In the absence of any statement that distances the Opposition party from attacks on Mrs Panday, we may at least conclude that the leadership of the PNM is not unhappy with the intent of the piece and will not – on principle – change its mind, in the event that it returns to power. Mrs Manning (?) be warned!

Interestingly, the PNM Women's League took time out this week to congratulate the national calypso monarch, Singing Sandra and the road march monarch, Sanell Dempster on their recent successes, but remained silent on the continuing issue about whether Mrs Panday qualifies for insult, merely by dint of being married to the Prime Minister.

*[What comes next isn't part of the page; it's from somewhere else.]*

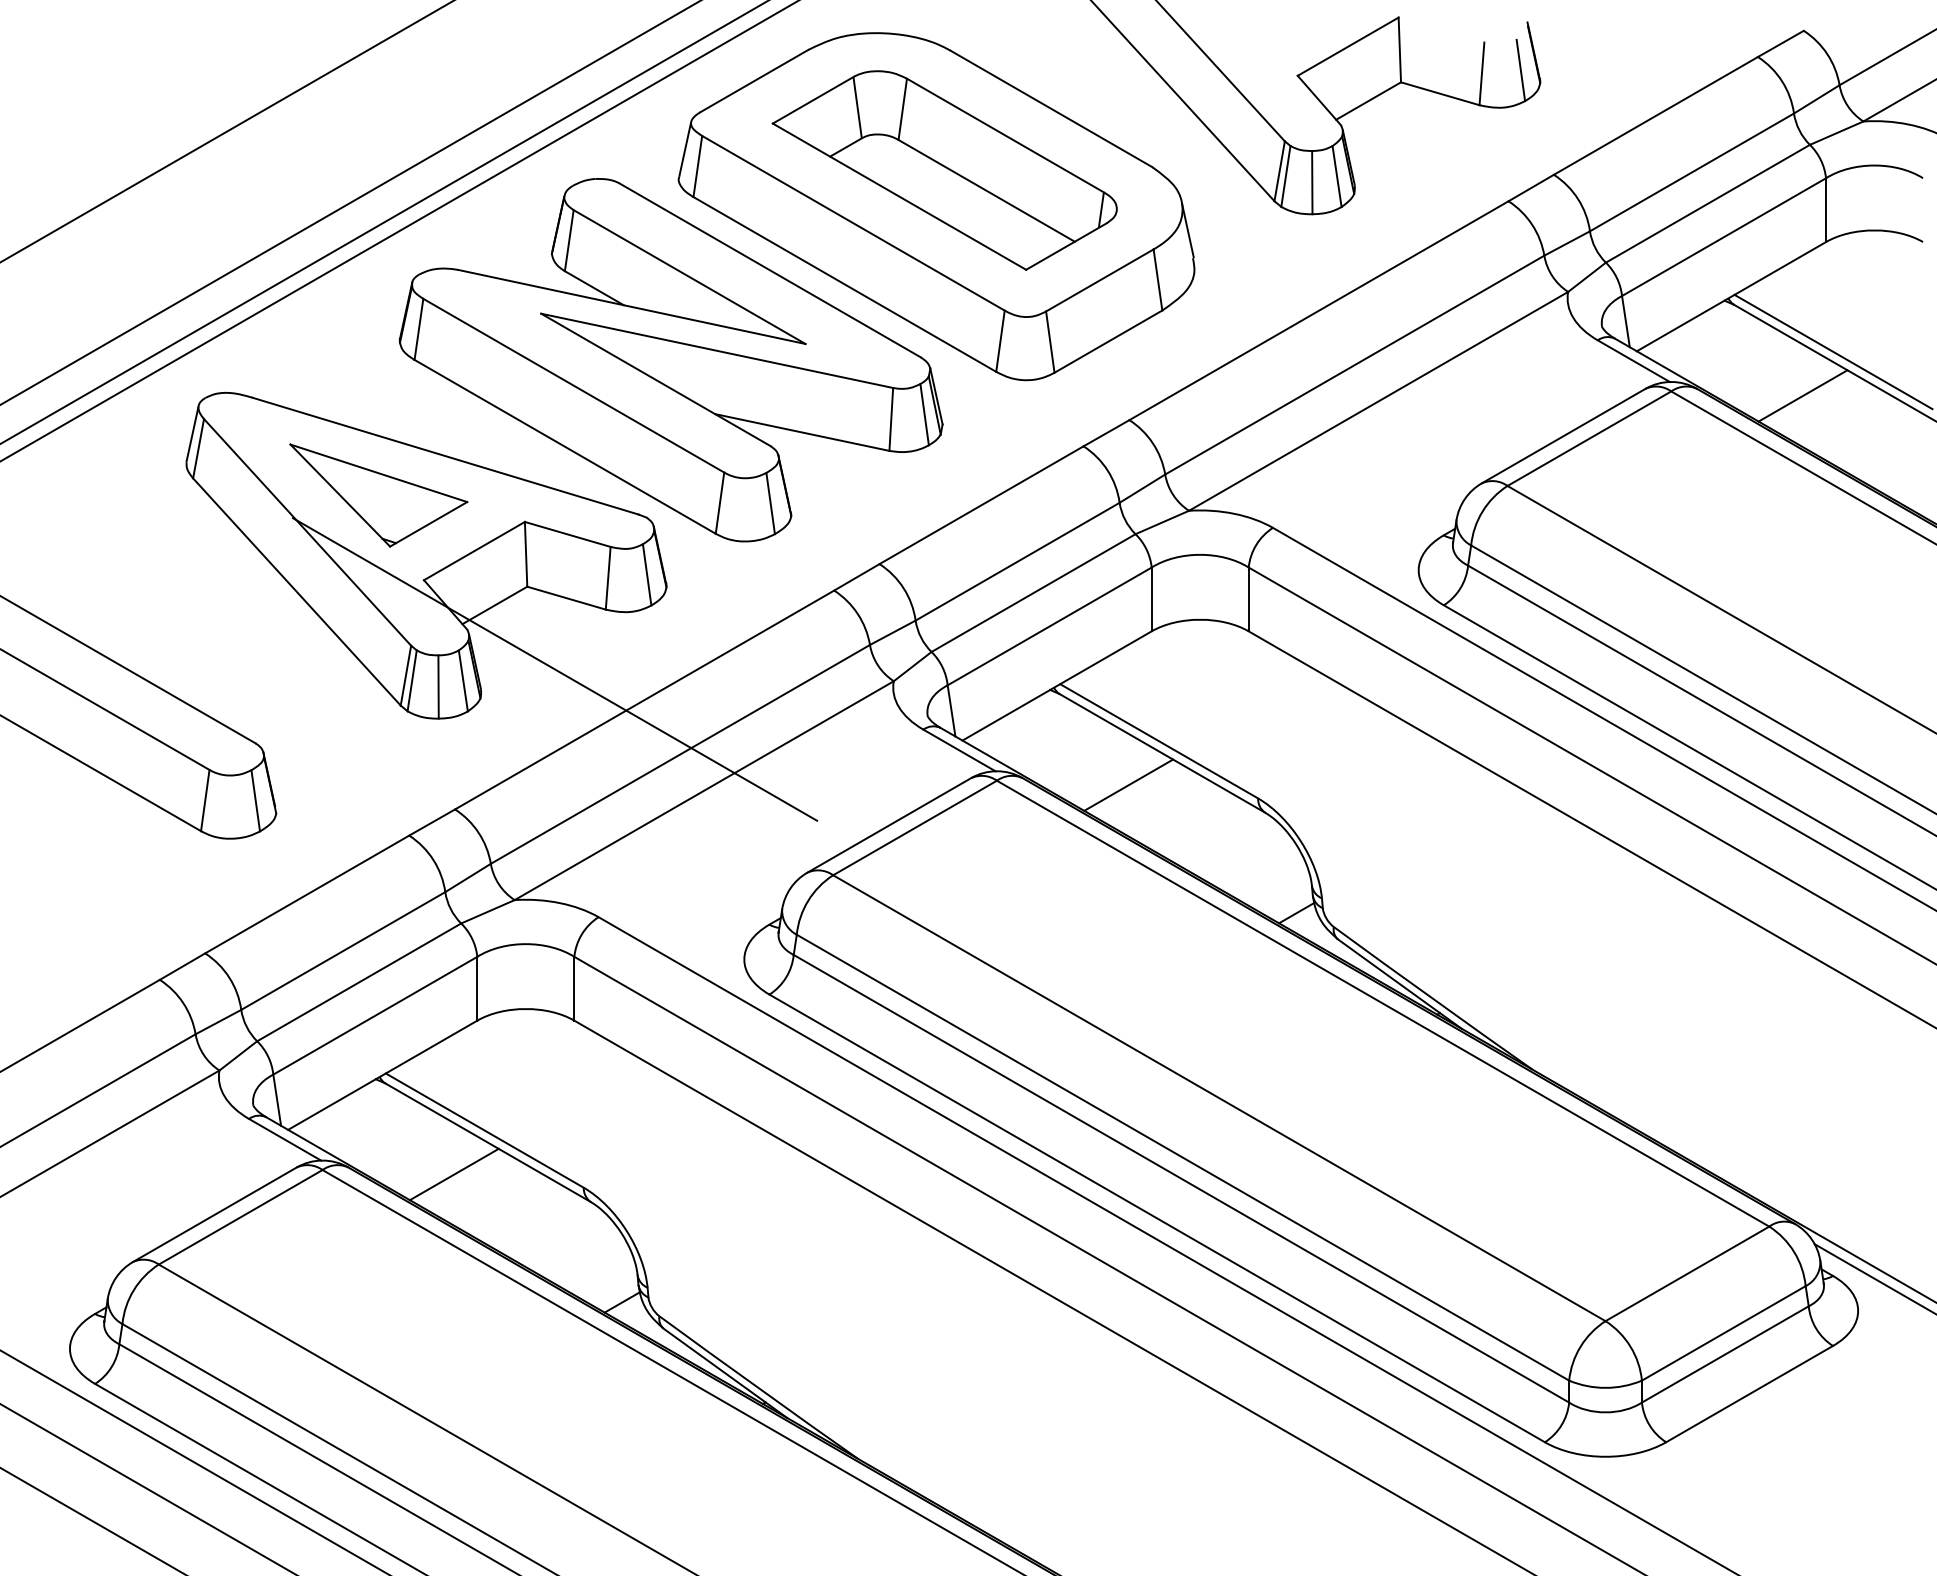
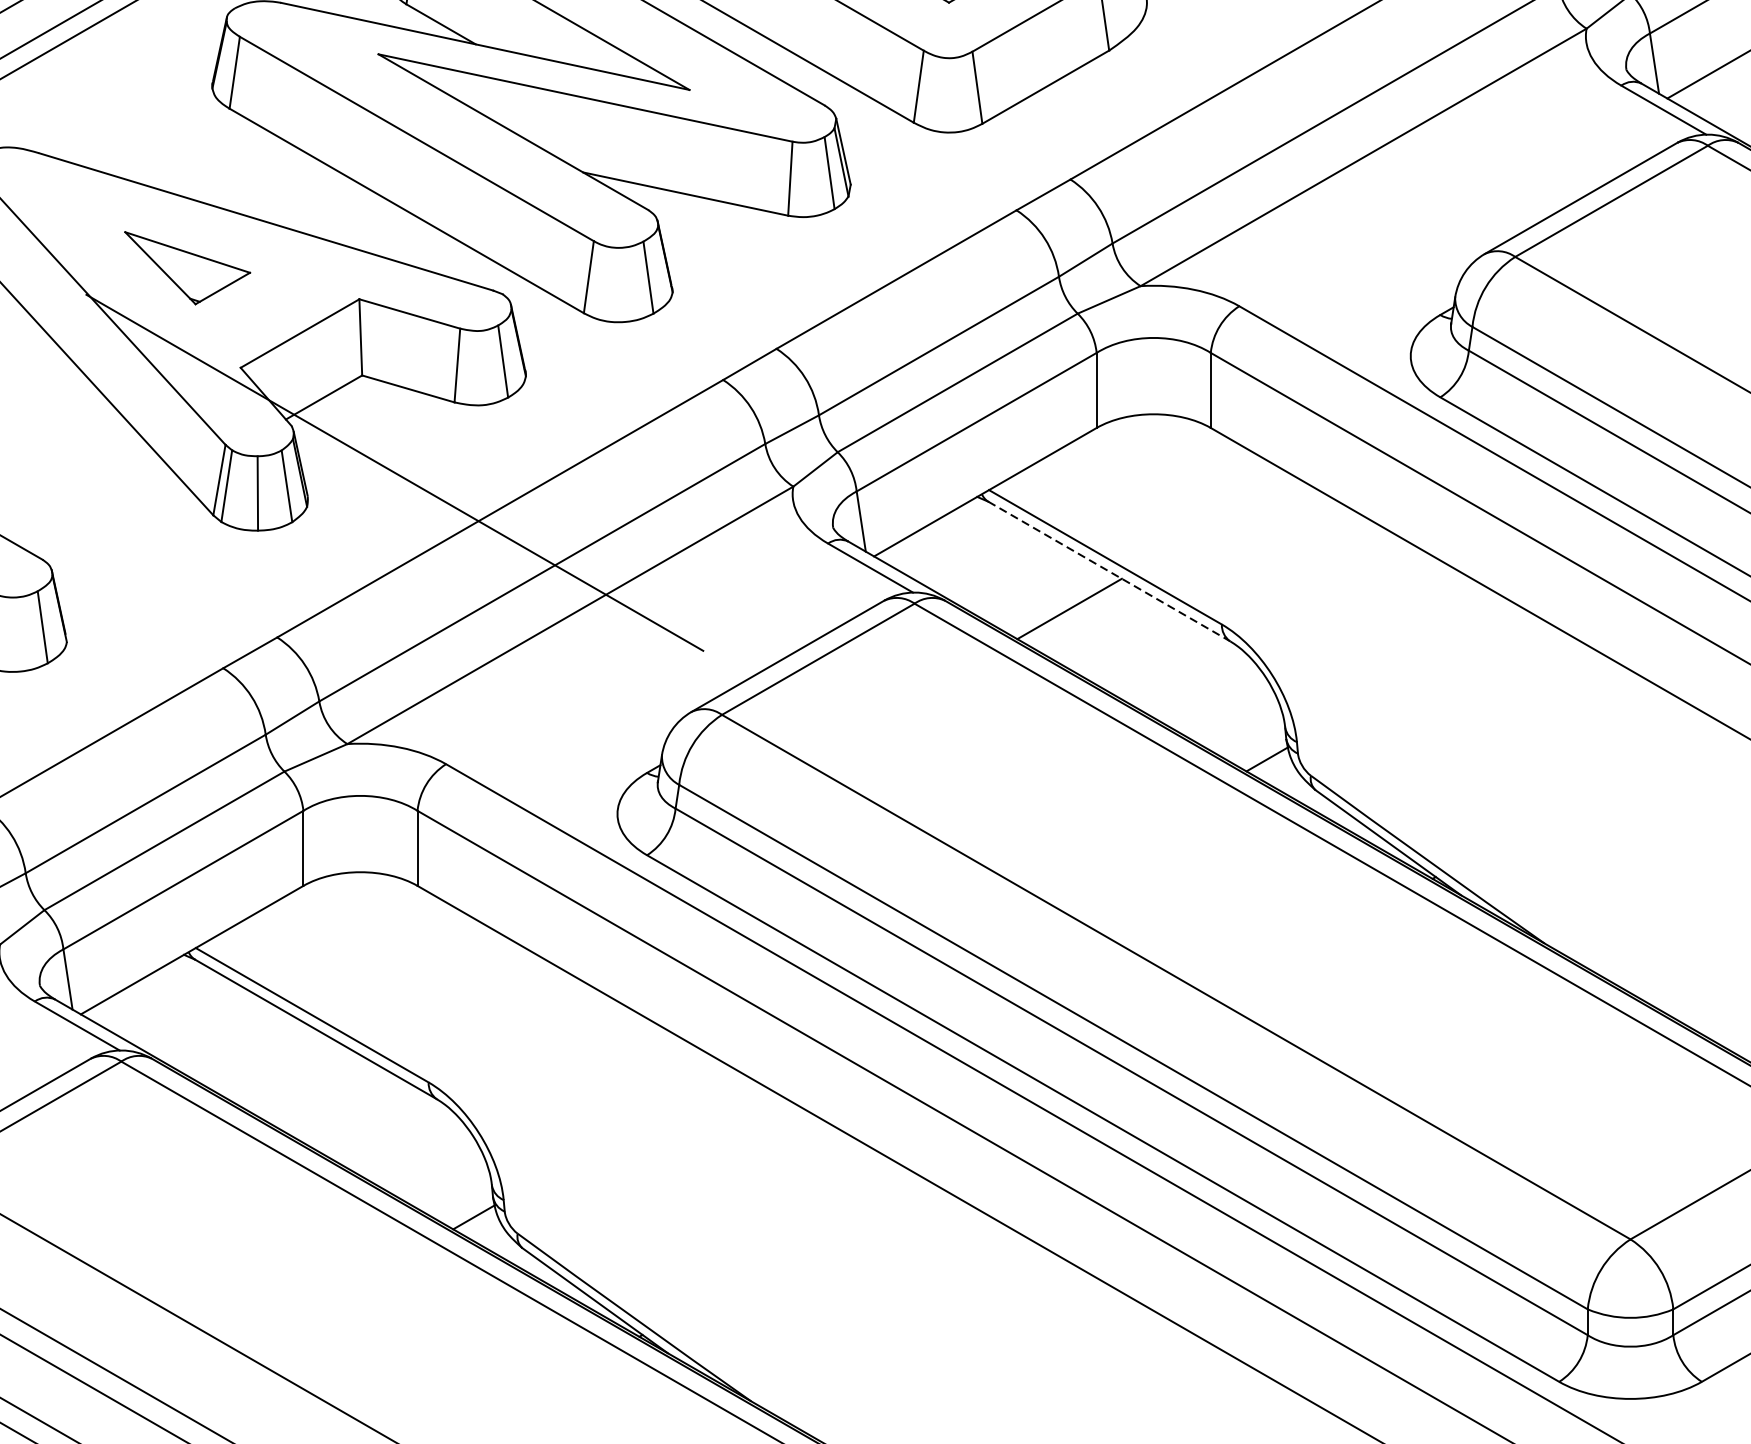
part: (378, 495) -> (187, 268), size x0.6
line: (1162, 753) -> (1109, 571), solid -> dashed
line: (453, 1174) -> (275, 1066), removed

Mark you, objections raised by the executive of the ruling United National Congress (UNC) and a curious combination of businessman Lawrence Duprey and calypso king of the world, The Mighty Sparrow, were at least ill-timed, coming mere hours before Sunday's show and may well have backfired; by helping to galvanise PNM support for Aloes.

They would have done well to remember that Sugar Aloes is a businessman. Having studied the market in which he was trying to hawk the song, he simply fashioned the product accordingly.

To offer a kinder, gentler version of the same song would not have satisfied his blood-thirsty audiences. You cannot offer sponge-cake to corbeaux, as the old folk-saying goes. In an earlier manifestation, his comments about another female, MP Pam Nicholson, may well have been similarly inspired.

By his own admission, Sugar Aloes is a member of the PNM. Years before the song about Miss Nicholson, party founder, Dr Eric Williams, had instructed that the medical records of an airline pilot be read out in Parliament. The PNM has never apologised for that indiscretion. To expose Miss Nicholson's personal problems in a calypso tent was, therefore, only following that disgusting example.

That Mrs Panday, who is hardly a politician or diplomat, could continue to come under attack at every opportunity, for a single indiscretion committed mere months after her husband's ascendancy, is also an issue by which we may judge a society that pretends piety on every other issue affecting women.

Mark you; even the most rabid of PNM supporters are not always that callous. When the wife of a senior party official was caught shoplifting in Miami, only two responses flowed from them – silence or sympathy. Now, the PNM is widely viewed as being representative of the African Trinidadian. So when any aspect of an art perceived as being identifiably African is allowed to ascend to the point where a passing butcher can publicly chop people to pieces and eat them raw for money, the party has a responsibility to make its position known.

Calypso cannibalism, without even the saving graces of craft or comic-relief (as in Sparrow's "Congo Man"), does nothing for the art-form or the party and certainly cheapens the argument for freedom of speech.